Egg: The larva in the egg has more, but paler yellow pigment than LIIIC5, The specimen in Plate G was reared from a batch of eggs listed as LIIIC5, and some Pagellus (LIIIC5) were reared from the same batch. However, to add to the confusion, a specimen was reared with a batch of R. sarba eggs (LIIID9, and see below), which are quite different in appearance, to Pagellus eggs.

Larva: The NH larva is also unrecorded, but the comment above may apply. All the larvae depicted in Plates B-E are tentative, reared from a larva which, at 3 days, had a red blotch on the posterior edge of the anus (B). The juvenile shown in Plate F is a wild-collected fish, taken in a fine-meshed net during an evening spring flood tide into the Lovu estuary. Plate F1 shows the tri-cusped teeth by which these recruits can be identified.  B: 3, C: 15 days, D: 21 days, E: 24 days, F: circa 30 days, G: 70 days (23-25°C). Plate H shows another reared specimen, at 17 months, in which the tri-cusped teeth can still be seen, though rather worn compared with Plate F1.

Juveniles with tricusped teeth have been reared from five batches of eggs, from Park Rynie, 18 September 1993, 7 August 1994, 5 August 1995 (all from offshore samples), and from 2km offshore of Amanzimtoti on 16 July and 19 September 1997. In the first three cases, Pagellus was reared from the same batch, while in the last two instances, Rhabdosargus sarba was also reared. Undoubtedly others have been missed and catalogued with Pagellus (LIIIC5) or R. sarba (LIIID9, but see also comments under LIIIC5, LIIID5 and LIIID7). Five larvae hatched from eggs, have matched the barcode of R. holubi (BOLD), but all were submitted under the code LIIID9. The barcode of the only egg sequenced under the code LIIID6 has matched 5 locally collected adult Polysteganus coeruleopunctatus, locally known as blueskin, or trawl soldier. Clearly the egg is being confused with R. sarba.. The first three images above are of an egg collected on 5 June 2011, the 2day larva in ventral view, and the 3 day larva from that egg, which has barcoded as R. holubi.
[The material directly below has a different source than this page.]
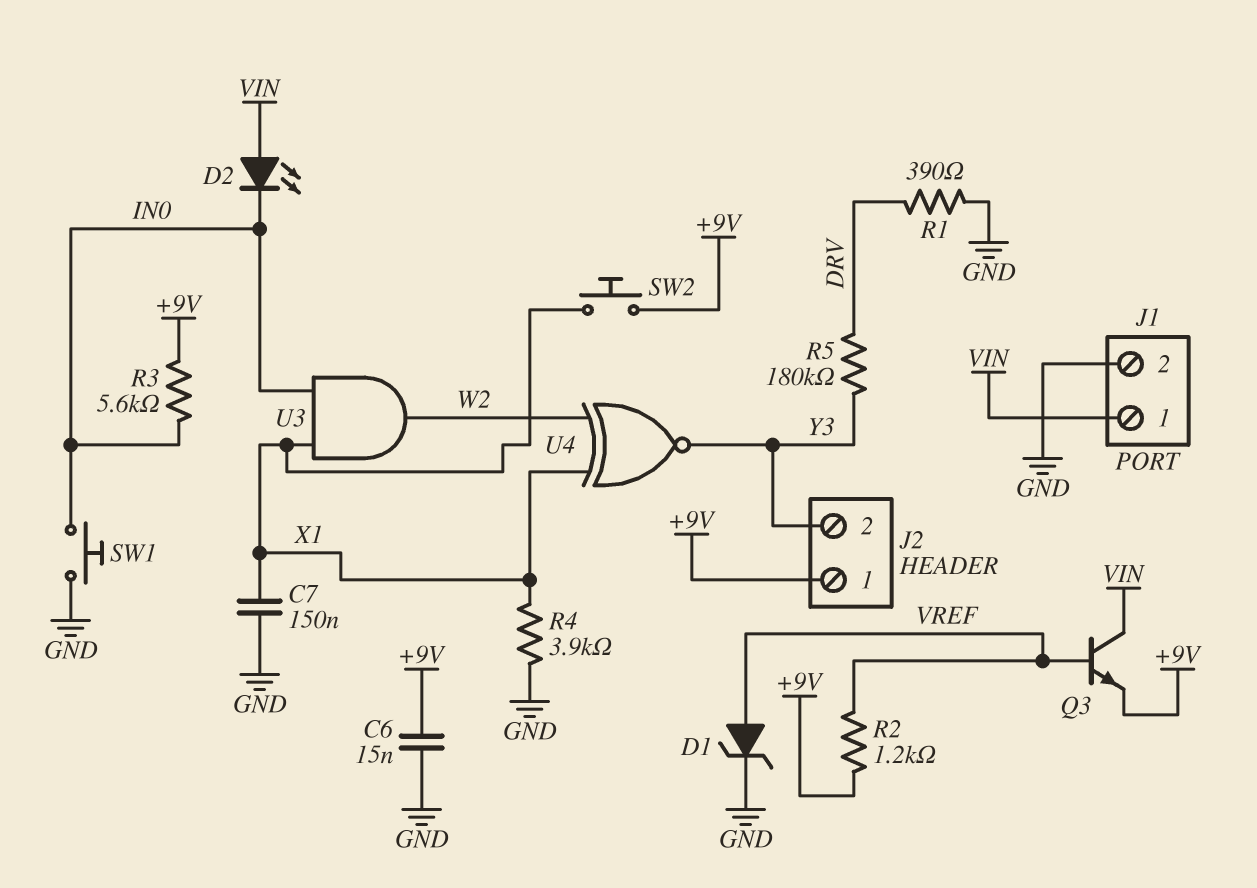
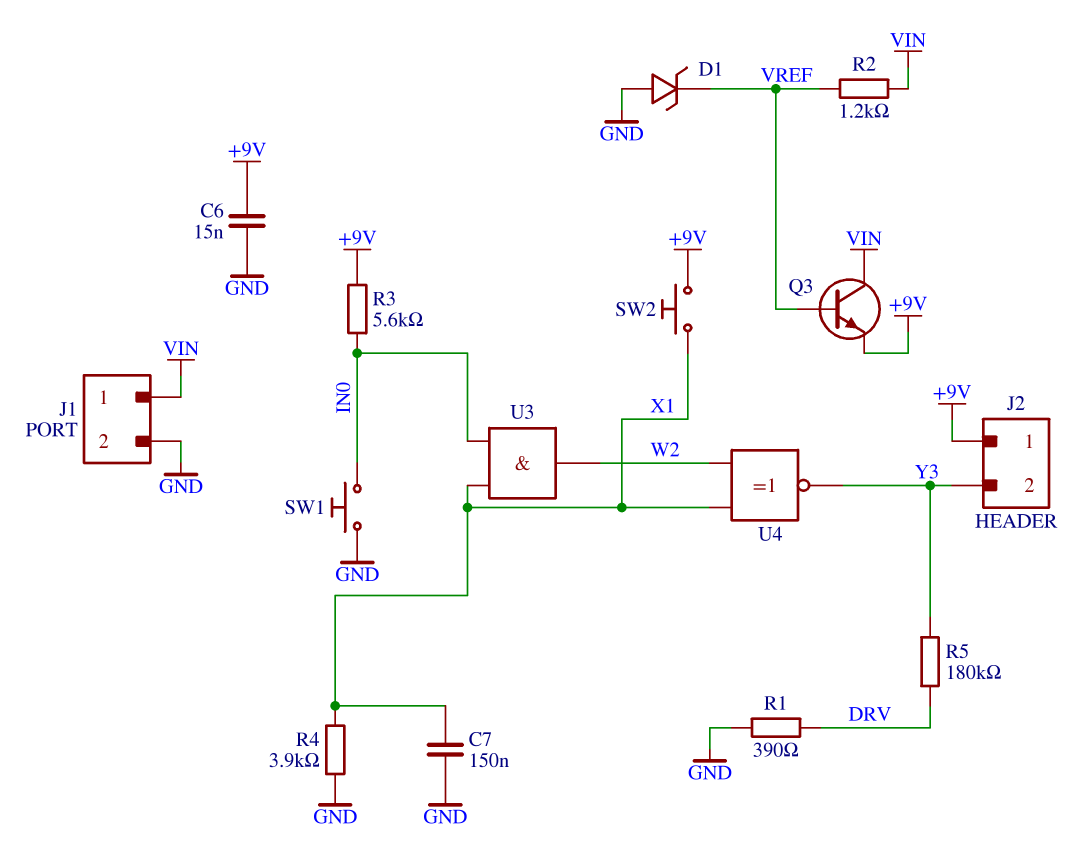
D1: zener (A VREF, K GND) -> zener (A GND, K VREF)
D2: LED (A VIN, K IN0) -> none
R2: 1.2k (+9V, VREF) -> 1.2k (VIN, VREF)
R. holubi has a wider spawning season than Pagellus, Cheimerius and Chrysoblephus, possibly as a strategy to assist its larvae to recruit to estuaries that are not always open to the sea (Whitfield 1990). Note however that the coastal marine sparid Leiognathus mormyrus (LIIID1) also displays year-round spawning, but is quite rare in estuaries. Harrison (2003) recorded over 30 000 juvenile R. holubi in South African estuaries during his surveys, and only 2 L. mormyrus. And the estuarine dependent sparid Acanthopagrus vagus has a rather restricted spawning season (see sheet LIIIE3A).


During a 2005 study of spring flow-tide recruitment of juvenile fishes to the Lovu and Mkomazi estuaries, run concurrently with this study, recruitment of R. holubi was found to be continuous through the year, with a peak in April/May and another from August to December (both graphs). In all catches of recruits, it was evident that larger larvae, which might have missed the previous spring tide recruitment, were not collected on the following spring tide, two weeks later. This despite the capture in the net of large (ca 25-30mm SL) juvenile Trachinotus, which appeared to rule out net avoidance by bigger R. holubi juveniles. All the recruiting juvenile R. holubi measured 9.9-11.9mm SL (n=901), and were estimated to be about 30 days old. Growth rates of small juveniles of similarly sized sparids (Sarpa salpa, Crenidens crenidens, Diplodus sargus, Pagellus natalensis), reared under laboratory conditions during this study, all indicate a growth rate of at least 0.46mm/day, between day 30 and day 45. If these growth rates occur in the wild, then after an additional 14 days, the same hatchlings could be expected to measure at least 16.3mm. No R. holubi larvae of that size were collected, suggesting the previous spring tide recruits either die, or move out of the surf zone before the next spring tide.

Some of the recruiting larvae had distended stomachs, from feeding on the small coastal marine cladoceran Evadne, just prior to entering the estuary.